Une imposante mosaïque représentant un homme conduisant un char tiré par deux chevaux blancs a été découverte dans un tombeau à Amphipolis, au nord de la Grèce.
Découverte dans la deuxième salle du tumulus, «cette mosaïque, la plus grande du site, fait au moins 3 mètres de long pour 4,5 m de large et n’a pas encore été entièrement révélée», explique le communiqué du ministère.
Même si elle n’est pas encore totalement dégagée, cette mosaïque comporte des éléments blancs, noirs, gris, bleus, rouges et jaunes. On y distingue bien la scène : «un char en mouvement, tiré par deux chevaux blancs, et conduit par un homme barbu avec une couronne de lauriers sur la tête», indique le texte ministériel. Devant le char, se tient Hermès, le messager des dieux dans la Grèce antique.
Pour l’instant, le nom de l’occupant de la tombe n’est pas encore connu.

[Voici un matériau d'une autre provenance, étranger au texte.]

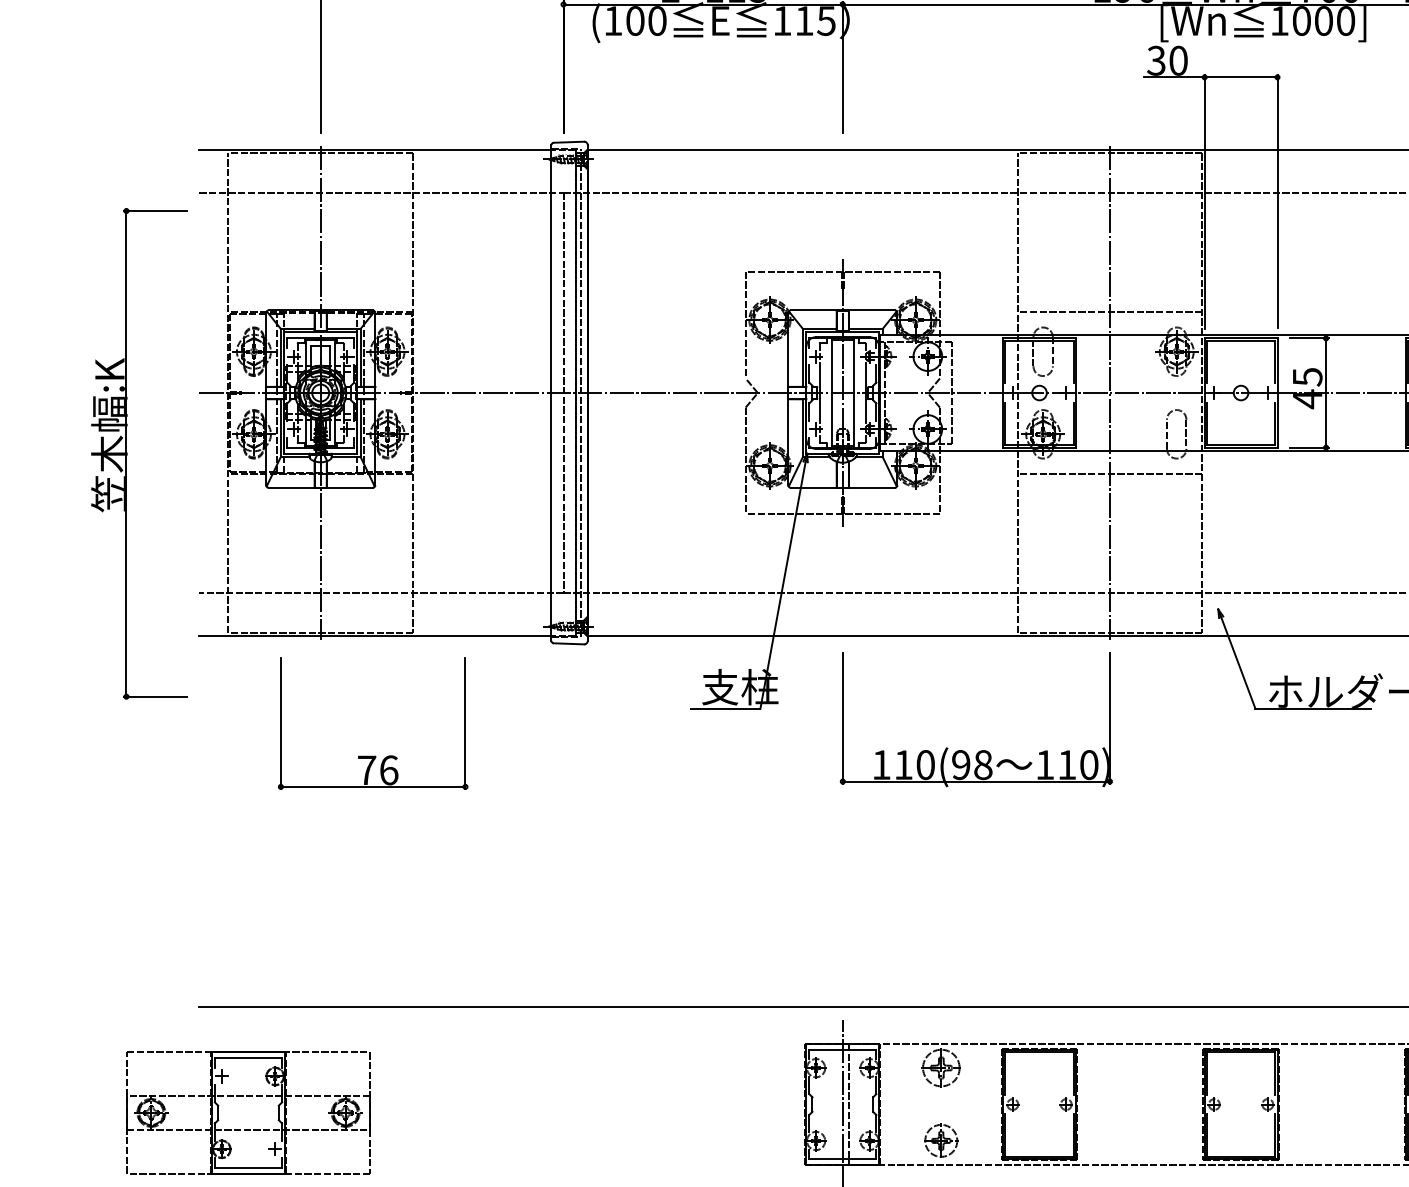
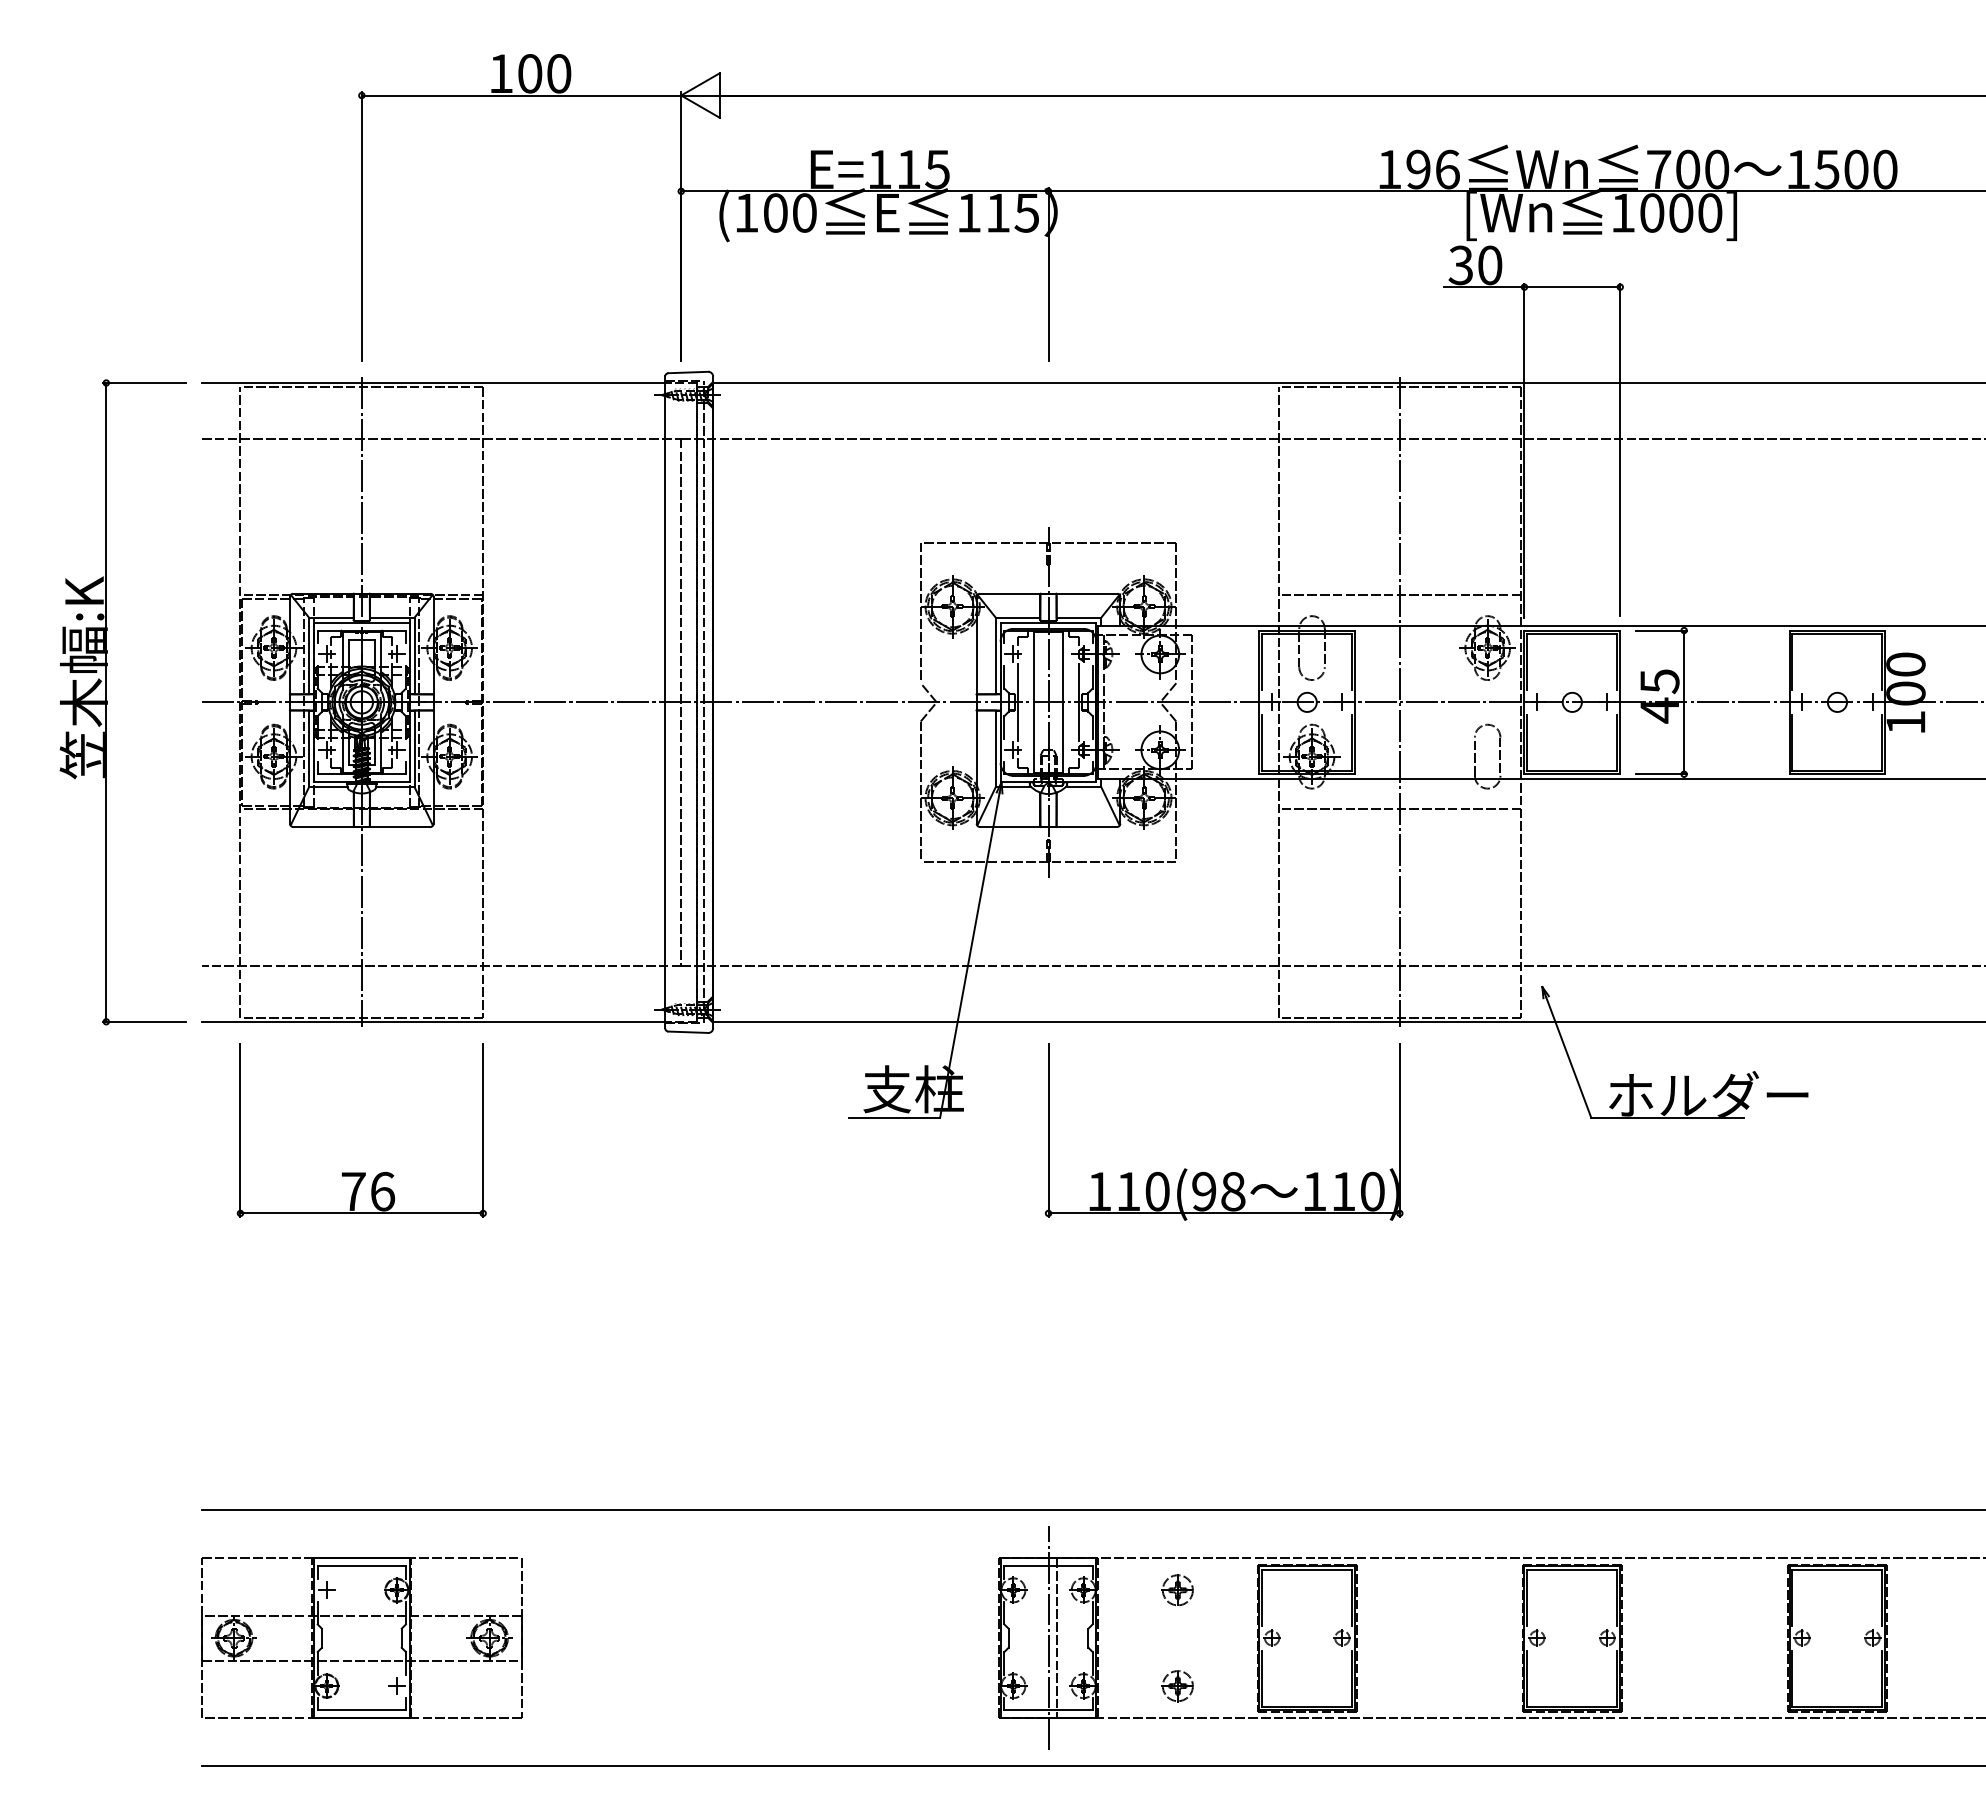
part: (127, 453) -> (107, 702), moved
part: (372, 755) -> (361, 1172), moved
part: (940, 1068) -> (1177, 1590), size x0.62
part: (248, 1112) -> (361, 1637), moved
part: (940, 1141) -> (1177, 1686), size x0.71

Depuis le début des fouilles sur le site d’Amphipolis au mois d’août, différentes hypothèses circulent à propos de la personne inhumée dans ce tombeau : Roxane, l’épouse perse d’Alexandre, Olympias la mère du roi, ou un de ses compagnons et généraux.
Les passionnés d’Histoire ne doivent cependant pas se faire d’illusions, les chances que le tombeau d’Amphipolis soit celui d’Alexandre lui-même paraissent quasi-nulles. Après sa mort à 32 ans à Babylone, sa dépouille aurait été inhumée à Alexandrie, en Égypte. Jusqu’à aujourd’hui, aucune fouille n’a confirmé ce scénario.
Le secret d’Amphipolis et de son mystérieux occupant, sera levé d’ici fin octobre, avaient assuré il y a quelques jours les archéologues du site qui essaient actuellement de se frayer un chemin dans la quatrième salle du tombeau.
La tombe macédonienne renferme de nombreux trésors. Les archéologues ont en effet découverts deux sphinx imposants, un sol de mosaïque, des chapiteaux de colonnes sculptés ainsi que deux cariatides de plus de deux mètres de haut.